→ **TASK STATEMENT**: Write out all records as given; omit images.

(PROVIDED INFORMATION Opens)

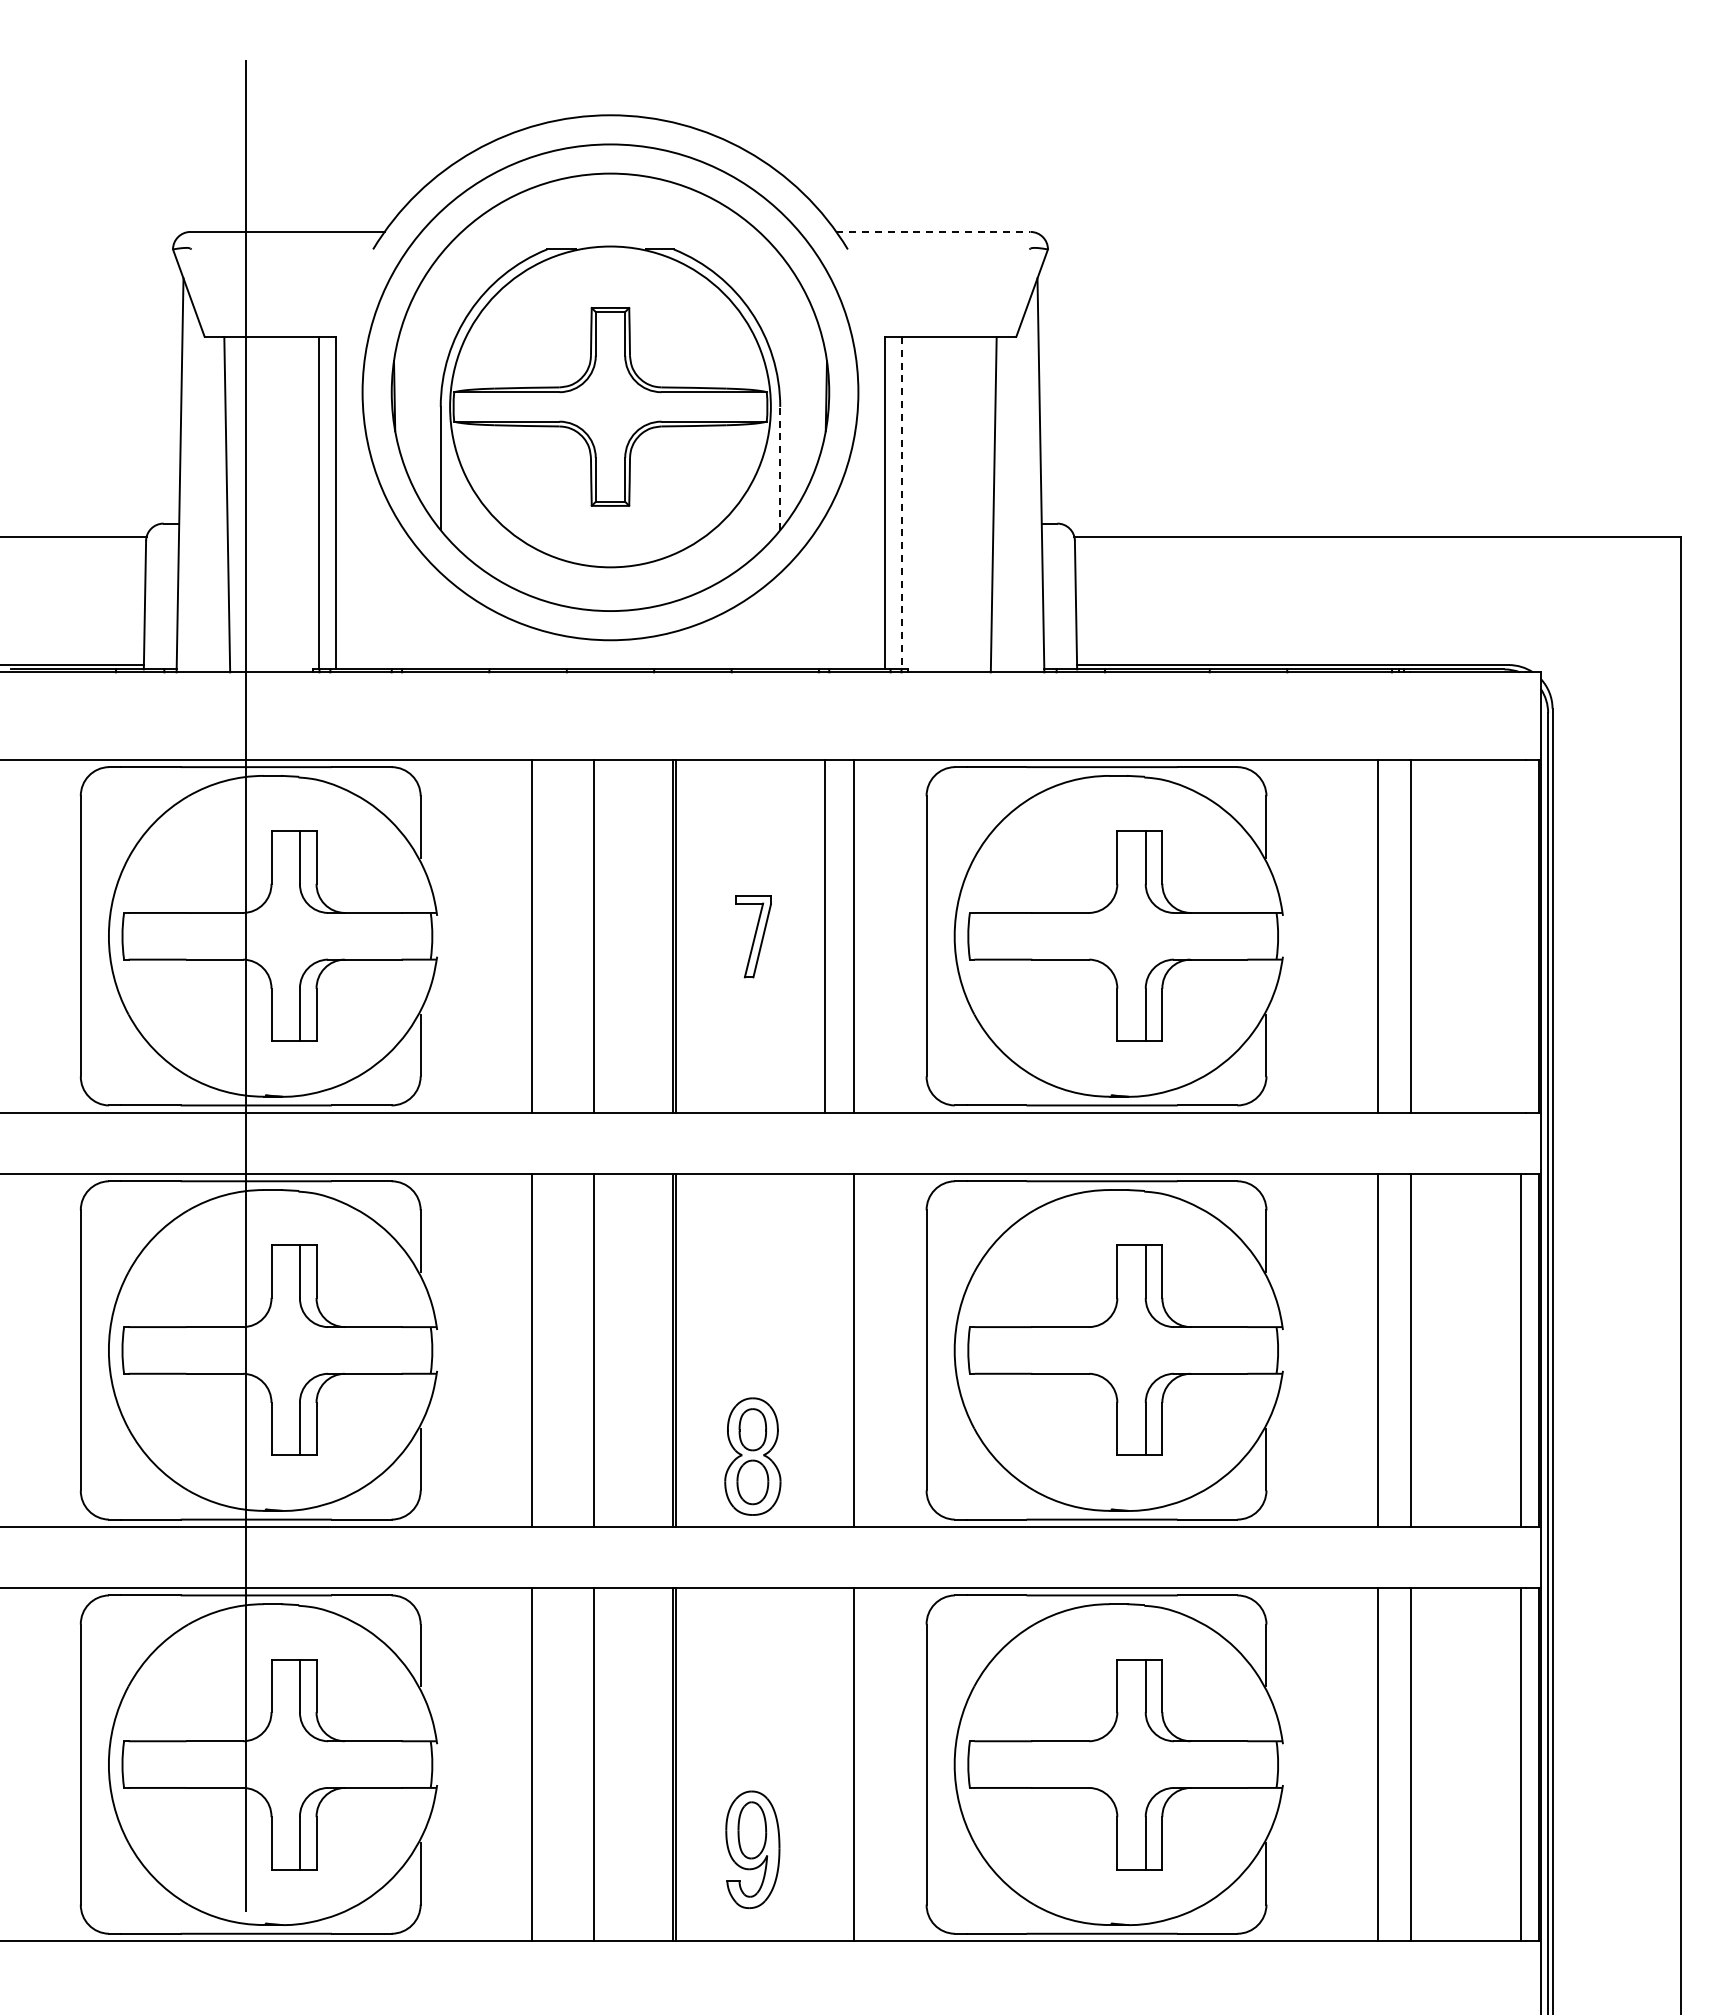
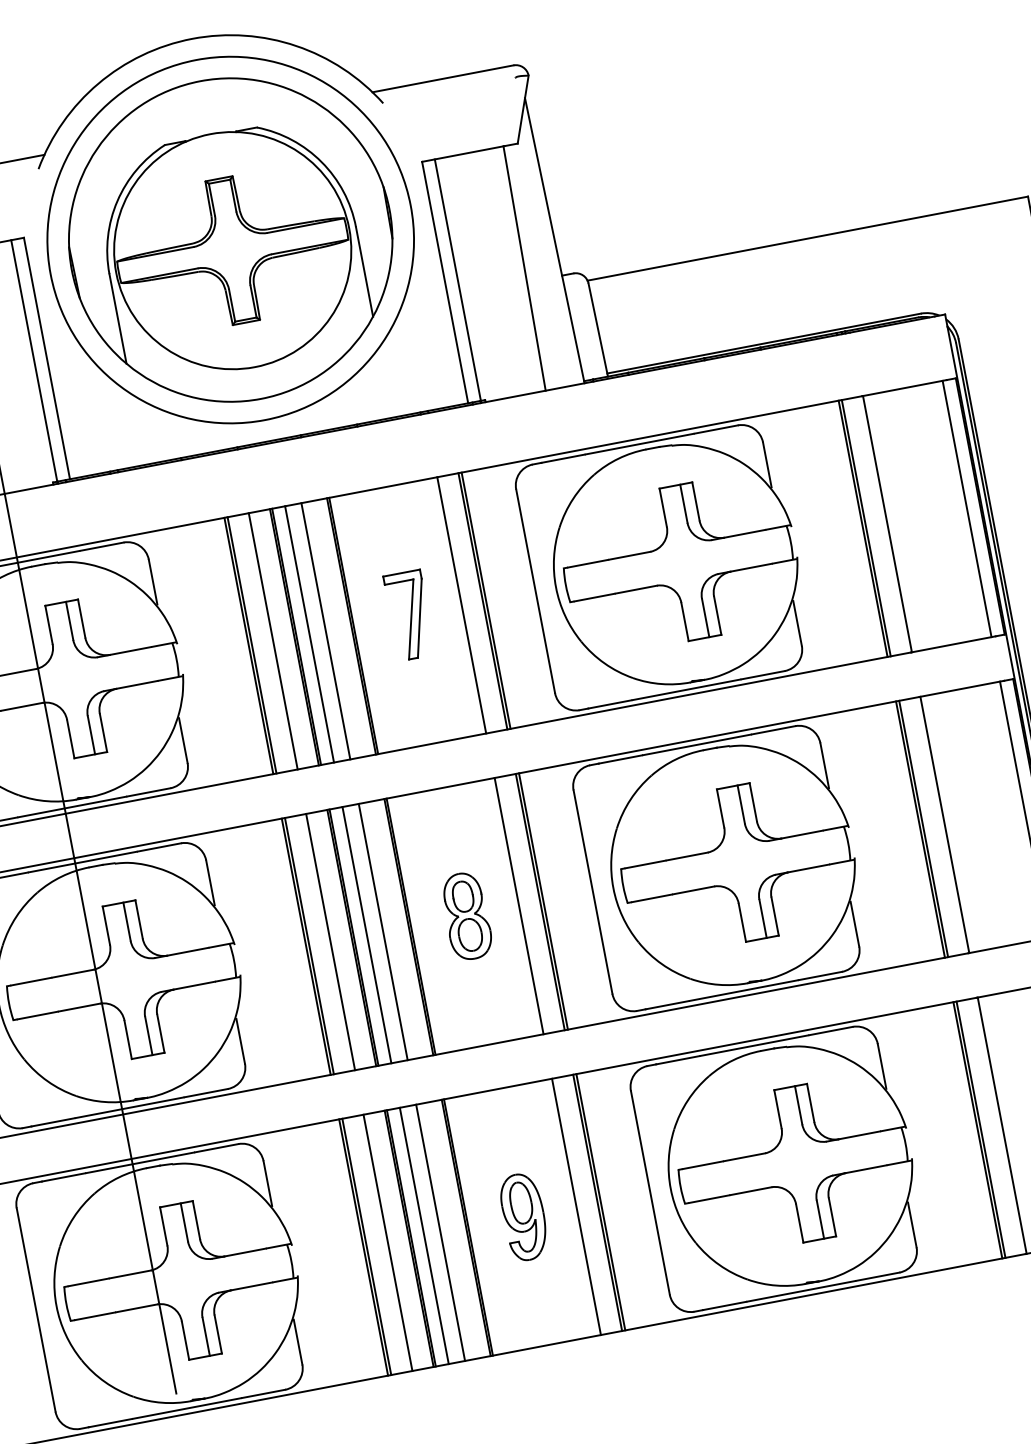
line: (933, 231) -> (443, 78), dashed -> solid
line: (780, 468) -> (364, 271), dashed -> solid
line: (902, 503) -> (458, 280), dashed -> solid
line: (536, 935) -> (252, 644), added
line: (565, 935) -> (273, 640), added
line: (597, 935) -> (296, 636), added
line: (615, 935) -> (309, 633), added
line: (637, 935) -> (325, 630), added
line: (858, 935) -> (486, 600), added
line: (1381, 935) -> (865, 527), added
line: (1520, 935) -> (966, 508), added
part: (753, 936) -> (409, 615), size x1.43
line: (536, 1350) -> (309, 946), added
line: (565, 1350) -> (330, 942), added
line: (597, 1350) -> (354, 937), added
line: (615, 1350) -> (367, 935), added
line: (637, 1350) -> (383, 932), added
line: (824, 1350) -> (518, 906), added
line: (858, 1350) -> (543, 901), added
line: (1381, 1350) -> (923, 829), added
part: (752, 1456) -> (466, 916), moved
line: (536, 1764) -> (367, 1246), added
line: (565, 1764) -> (388, 1242), added
line: (597, 1764) -> (411, 1238), added
line: (615, 1764) -> (424, 1235), added
line: (637, 1764) -> (440, 1232), added
line: (824, 1764) -> (576, 1206), added
line: (858, 1764) -> (600, 1202), added
line: (1381, 1764) -> (980, 1129), added
part: (752, 1849) -> (523, 1216), moved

(PROVIDED INFORMATION Closes)

→ **YOUR SOLUTION**:
line: (933, 231) -> (443, 78), dashed -> solid
line: (780, 468) -> (364, 271), dashed -> solid
line: (902, 503) -> (458, 280), dashed -> solid
line: (536, 935) -> (252, 644), added
line: (565, 935) -> (273, 640), added
line: (597, 935) -> (296, 636), added
line: (615, 935) -> (309, 633), added
line: (637, 935) -> (325, 630), added
line: (858, 935) -> (486, 600), added
line: (1381, 935) -> (865, 527), added
line: (1520, 935) -> (966, 508), added
part: (753, 936) -> (409, 615), size x1.43
line: (536, 1350) -> (309, 946), added
line: (565, 1350) -> (330, 942), added
line: (597, 1350) -> (354, 937), added
line: (615, 1350) -> (367, 935), added
line: (637, 1350) -> (383, 932), added
line: (824, 1350) -> (518, 906), added
line: (858, 1350) -> (543, 901), added
line: (1381, 1350) -> (923, 829), added
part: (752, 1456) -> (466, 916), moved
line: (536, 1764) -> (367, 1246), added
line: (565, 1764) -> (388, 1242), added
line: (597, 1764) -> (411, 1238), added
line: (615, 1764) -> (424, 1235), added
line: (637, 1764) -> (440, 1232), added
line: (824, 1764) -> (576, 1206), added
line: (858, 1764) -> (600, 1202), added
line: (1381, 1764) -> (980, 1129), added
part: (752, 1849) -> (523, 1216), moved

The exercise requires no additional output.